Orrin Hatch: We Don't Need 'Nuts' in the Senate

It's unclear exactly whom he was talking about, but Sen. Orrin Hatch evidently thinks there are some "nuts" hailing from both parties in the U.S. Senate.

Interviewed by host Judy Woodruff at The Atlantic's Jobs and the Economy of the Future forum at the Newseum this morning, Hatch was talking about reducing federal spending, and how he needs help from members of his own party.

"We've always had three to six moderates [in the Republican Senate caucus]...who will go with Democrats on all the spending issues," the Utah senator said. "They're diminishing right now, and we hope we can diminish them a few more, not by losing them, but by keeping the ones we have but by expanding."

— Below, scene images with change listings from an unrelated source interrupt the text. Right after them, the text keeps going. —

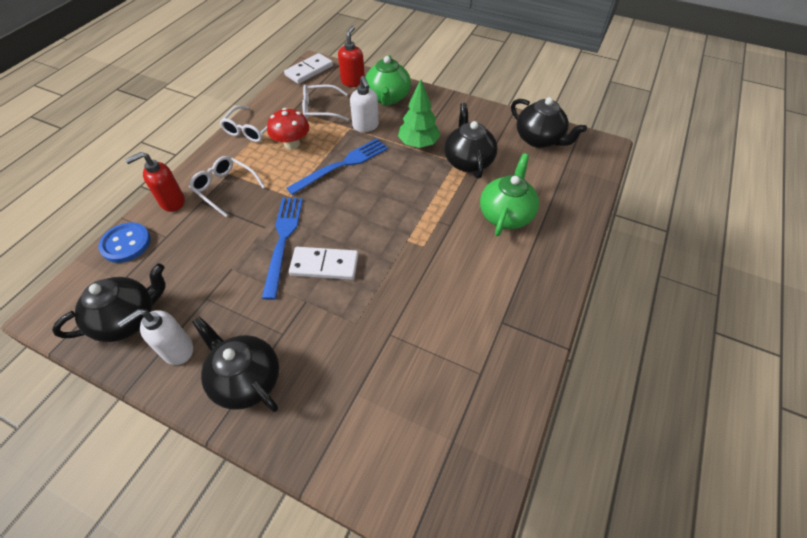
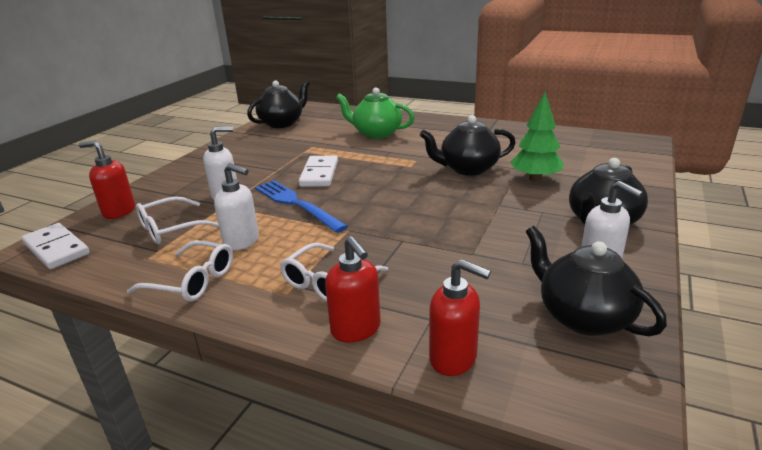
camera: 90 degrees left, 25 degrees down
(126, 244) = (454, 358): blue button -> red soap dispenser
(283, 241) = (422, 226): blue fork -> none
(292, 143) = (242, 241): red mushroom -> white soap dispenser
(320, 109) = (171, 228): white glasses -> white glasses turned 60 degrees clockwise
(324, 265) = (451, 200): white domino -> white domino (319, 174)
(388, 98) = (174, 187): green teapot -> none
(418, 144) = (271, 168): green tree -> green tree (535, 179)
(468, 161) = (305, 147): black teapot -> black teapot (467, 169)

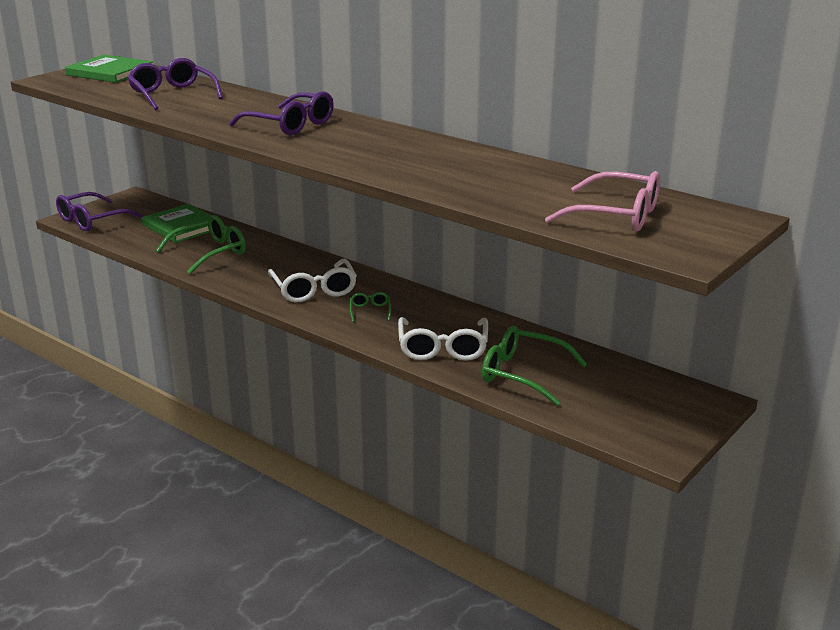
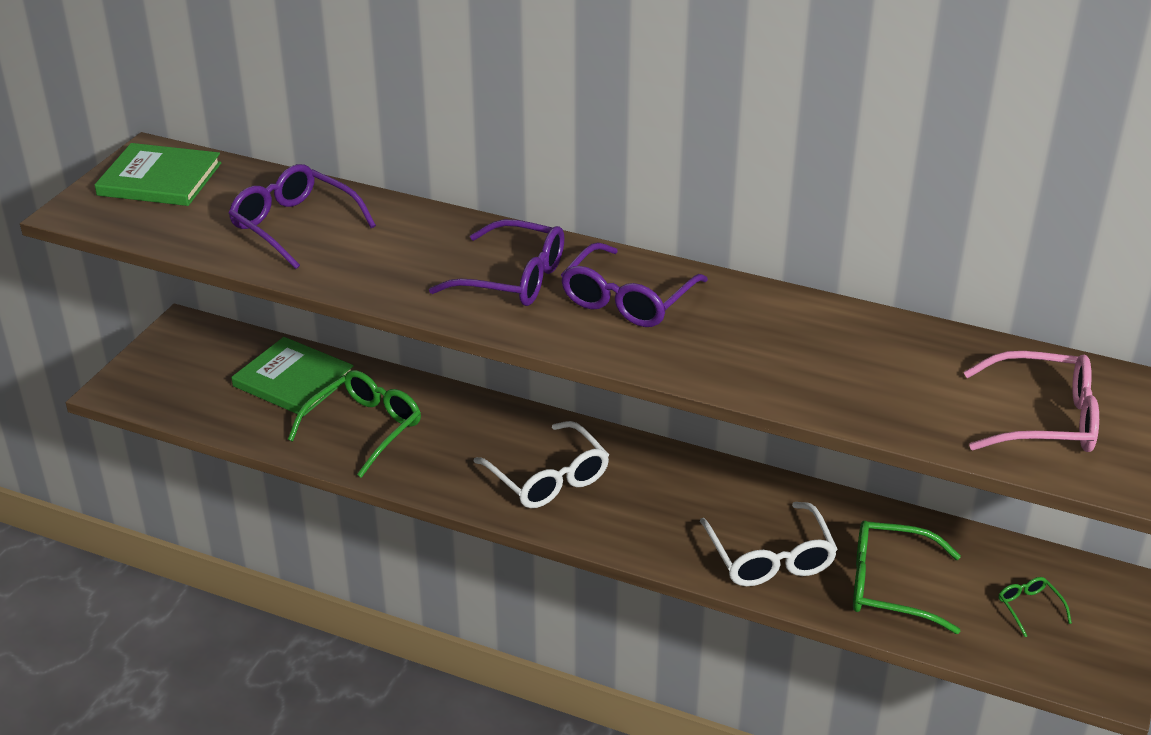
camera: 15 degrees left, 10 degrees up
(92, 220) = (153, 389): purple glasses -> purple glasses (627, 300)
(370, 311) = (643, 506): green glasses -> green glasses (1029, 608)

Then he seemingly concluded that some of his GOP colleagues are "nuts."

"We don't need nuts in the United States Senate, we need fiscal conservatives, and we've got some nuts on the other side and every once in a while we may find some on our side," Hatch said.

Perhaps Hatch was referencing some of the tea party candidates who ran for Senate last year. Tea partiers drew the "nut" moniker more frequently than liberal candidates in 2010: Nevada's Sharron Angle and Delaware's Christine O'Donnell, for instance, was described as nutty by more than one observer. Angle's views, especially, are about as fiscally conservative as views get. Both Angle and O'Donnell lost, but tea partiers Rand Paul, Pat Toomey, and Mike Lee (of Hatch's home state) all won their races and entered the Senate.

"They're all online, they can figure out who the nuts are," Hatch said of the young people watching the forum, some of whom had tuned in online from Miami University in Ohio. "You'll find most of them on the Democratic side."

Hatch has recently courted tea party activists, appearing at a Tea Party Express forum in Washington, DC this week.  Not all tea partiers like him, though, and it's conceivable that Hatch could face a primary challenge from a tea partier in 2012. Conservatives in that state challenged and defeated former Sen. Bob Bennett (R) in 2010.

Hatch has a lifetime rating of 89.47 from the American Conservative Union, which scores senators based on their voting records on taxes, spending, cultural issues, defense and foreign policy. Bennett exited Congress with a lifetime 83.76 rating.